"Baby, I Love Your Way" is a song written and performed by English singer Peter Frampton, released as a single in September 1975. It first featured on Frampton's 1975 album, Frampton, where it segues from the previous track "Nassau".

A live version of the song was later released on his 1976 multi-platinum album Frampton Comes Alive!, where it gained popularity as a hit song, peaking at number 12 on the US Billboard Hot 100 chart. It also reached number three in Canada.
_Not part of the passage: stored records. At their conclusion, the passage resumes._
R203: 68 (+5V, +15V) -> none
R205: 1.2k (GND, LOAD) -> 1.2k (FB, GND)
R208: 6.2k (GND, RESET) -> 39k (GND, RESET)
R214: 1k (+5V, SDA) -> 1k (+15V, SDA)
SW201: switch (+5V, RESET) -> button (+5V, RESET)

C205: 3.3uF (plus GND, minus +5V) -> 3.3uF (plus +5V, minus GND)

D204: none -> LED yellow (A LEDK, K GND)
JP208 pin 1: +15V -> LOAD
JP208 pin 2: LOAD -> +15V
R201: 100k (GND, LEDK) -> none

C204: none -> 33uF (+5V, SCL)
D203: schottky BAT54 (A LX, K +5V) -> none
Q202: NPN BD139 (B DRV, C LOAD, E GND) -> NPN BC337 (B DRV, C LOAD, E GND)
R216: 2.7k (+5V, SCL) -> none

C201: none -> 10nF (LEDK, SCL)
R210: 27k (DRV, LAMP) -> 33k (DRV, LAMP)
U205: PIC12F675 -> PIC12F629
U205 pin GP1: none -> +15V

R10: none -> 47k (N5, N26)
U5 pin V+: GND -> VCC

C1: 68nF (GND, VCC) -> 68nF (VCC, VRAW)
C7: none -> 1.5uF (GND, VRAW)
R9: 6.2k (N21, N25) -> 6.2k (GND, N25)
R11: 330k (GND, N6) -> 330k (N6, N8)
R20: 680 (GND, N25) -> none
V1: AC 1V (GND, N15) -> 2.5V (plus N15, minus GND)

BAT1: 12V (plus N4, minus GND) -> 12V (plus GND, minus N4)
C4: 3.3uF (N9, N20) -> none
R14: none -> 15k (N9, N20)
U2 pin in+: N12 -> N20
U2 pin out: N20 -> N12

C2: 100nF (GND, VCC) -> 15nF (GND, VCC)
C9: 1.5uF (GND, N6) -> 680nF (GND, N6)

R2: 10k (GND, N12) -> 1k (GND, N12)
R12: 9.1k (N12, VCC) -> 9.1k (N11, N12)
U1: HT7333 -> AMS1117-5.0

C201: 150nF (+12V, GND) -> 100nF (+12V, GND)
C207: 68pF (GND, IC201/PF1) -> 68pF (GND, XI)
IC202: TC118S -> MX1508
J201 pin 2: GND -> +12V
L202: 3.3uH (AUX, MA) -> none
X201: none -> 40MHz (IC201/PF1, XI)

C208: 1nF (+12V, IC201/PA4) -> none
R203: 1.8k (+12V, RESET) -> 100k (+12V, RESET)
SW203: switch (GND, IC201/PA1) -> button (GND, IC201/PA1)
Billboard described the live version as an "easy rocker" and said that the portion of the song where Frampton sings the title lyrics made "an effective hook."  Cash Box called it "an excellent tune" explaining that "primarily, this is an acoustic tune, and Frampton sings with sensitivity over the soft backing." Record Worldsaid that although the studio single released the prior year didn't sell well, "this single is...headed for the top."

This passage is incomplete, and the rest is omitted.